A typeahead system, often called autocomplete, is a feature in software programs that predicts the rest of a word or phrase that a user is typing. This functionality helps users to find and select from a pre-populated list of values as they type, reducing the amount of typing needed and making the input process faster and more efficient.
An everyday example of a typeahead system is Google's search box. As you begin typing your search query, Google provides a dropdown list of suggested search terms that match what you have typed so far. These suggestions are based on popular searches and the content indexed by Google's search engine. This allows you to see and select your intended search without having to type out the entire term, making the search process faster and more efficient.
When a user begins to type in the search box, the typeahead feature could suggest book titles, authors, or genres that match the typed characters. For instance, if the user types in "Har", the system could suggest "Harry Potter", "Harper Lee", etc. This kind of typeahead system can greatly enhance the user experience by providing instant feedback and helping users to formulate their search queries.

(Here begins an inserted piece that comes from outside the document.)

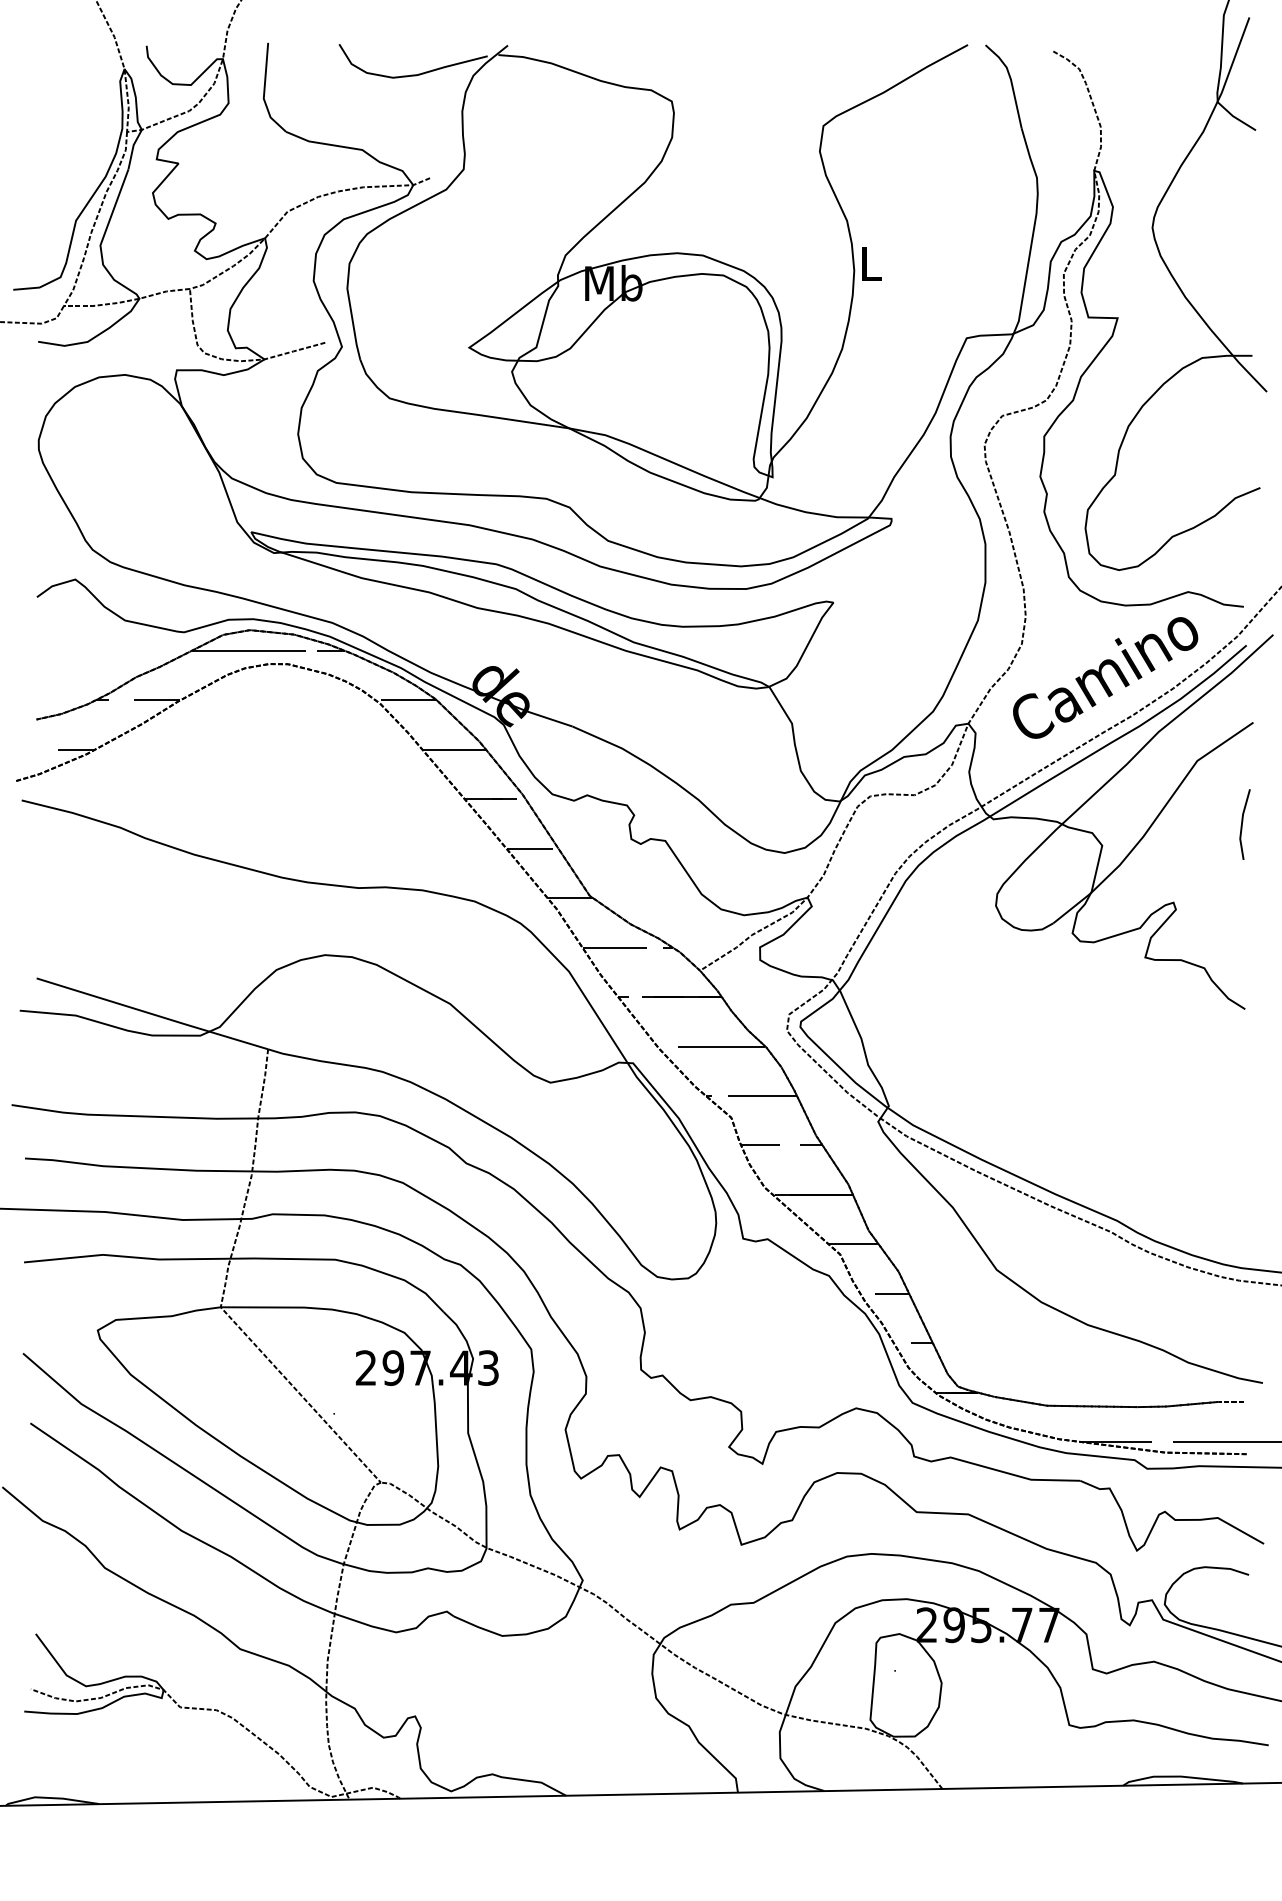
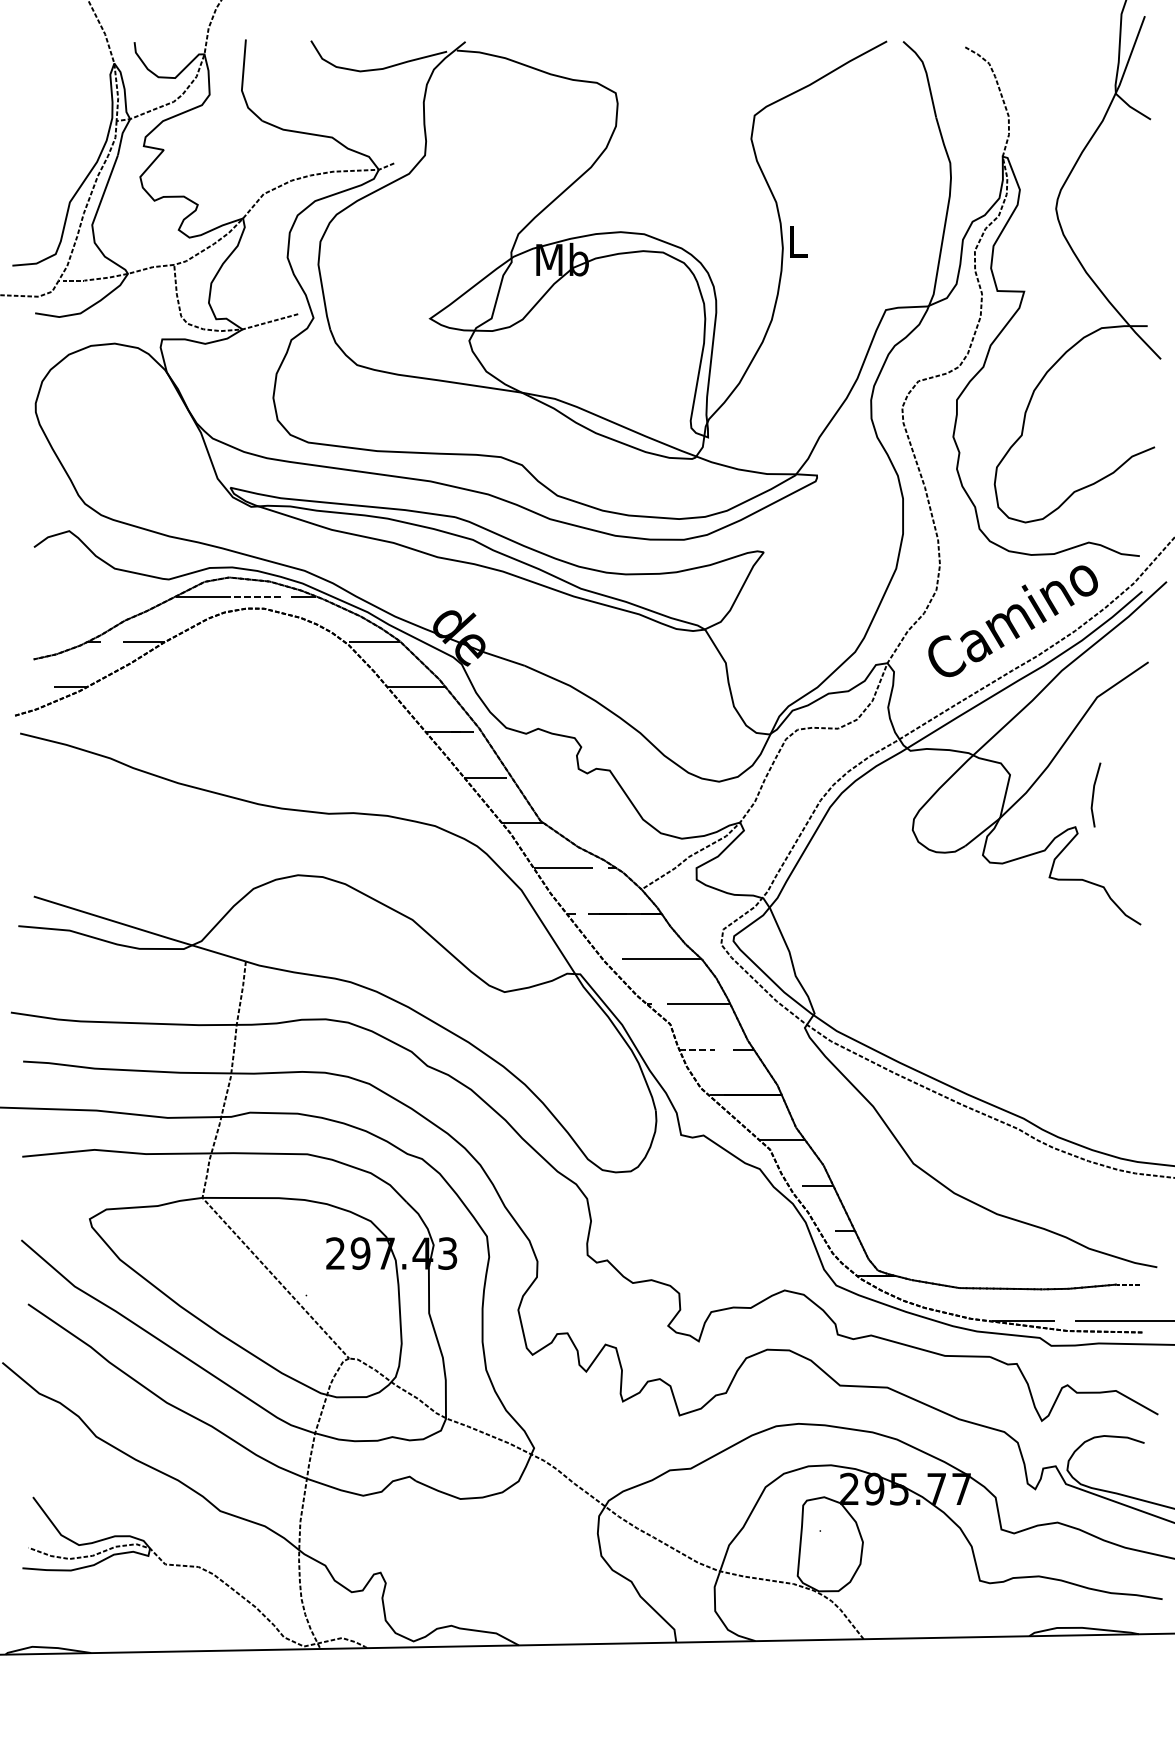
line: (275, 650) -> (252, 596), solid -> dashed
line: (1242, 824) -> (1093, 794), moved
line: (761, 1145) -> (697, 1049), solid -> dashed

The search ranking is based on frequency of user inputs, updated daily. For example, if "Harry Potter" is searched 10 times and "Harper Lee" is searched 5 times, "Harp Lessons" is searched 2 times in the last 24 hours, then they should be ranked in that order.
In this problem, we will design a typeahead system for a large e-commerce site. The system will provide search suggestions to users as they type in the search box. The suggestions will be based on the most popular searches and the content indexed by the e-commerce site's search engine.
Functional Requirements
- The system should return search suggestions as the user types in the search box.
- The system should return top 10 results for each query.
- The system should prioritize more relevant suggestions (e.g., based on popularity or other relevance metrics).
- The system should handle updates to the data, e.g., new entries added.
- Use a Trie to store the data.
Nonfunctional Requirements
Scale requirements:
- 100 million daily active users
- Each user makes 20 queries a day
- Search data should be updated daily
Other requirements:
- Availability: The system should be highly available and aim for near-zero downtime. The system should have error handling mechanisms to prevent crashes and ensure it can handle large amounts of traffic.
- Scalability: The system should support 100 million daily users.
- Latency: The system should provide search suggestions in real-time (within a few hundred milliseconds).
- Efficiency: The system should efficiently use memory and computational resources.
- Consistency: Since the system will be read-only for the clients, consistency is not a primary concern.
Resource Estimation
Assumptions:
- DAU (Daily Active Users): 100 Million
- Average search queries/user/day: 20
It's worth noting that a new request is made every time a user types in a new character. We can see this by checking out Google's requests in Chrome Devtool's network tab:
Assuming the average number of characters of a query is 10, then the number of requests per query is 10 * average searches daily per user of 20 = 200 queries/user/day.
Estimations:
Read:
- QPS (Queries per second): 100M users * 200 queries / user / (24 * 3600) seconds = ~230k queries/sec.
- Assume 2x peak traffic, peak QPS is 230k *2 = 460k queries/sec.
Write:
Assume 10% of the queries are new, each query is 10 character and each character is 2 bytes, then each query adds 20 bytes. This 100MM * 200 queries * 10% * 20 bytes = 40GB. For a year, it's 14,600 GB = 14.6TB, a large but managable amount of storage.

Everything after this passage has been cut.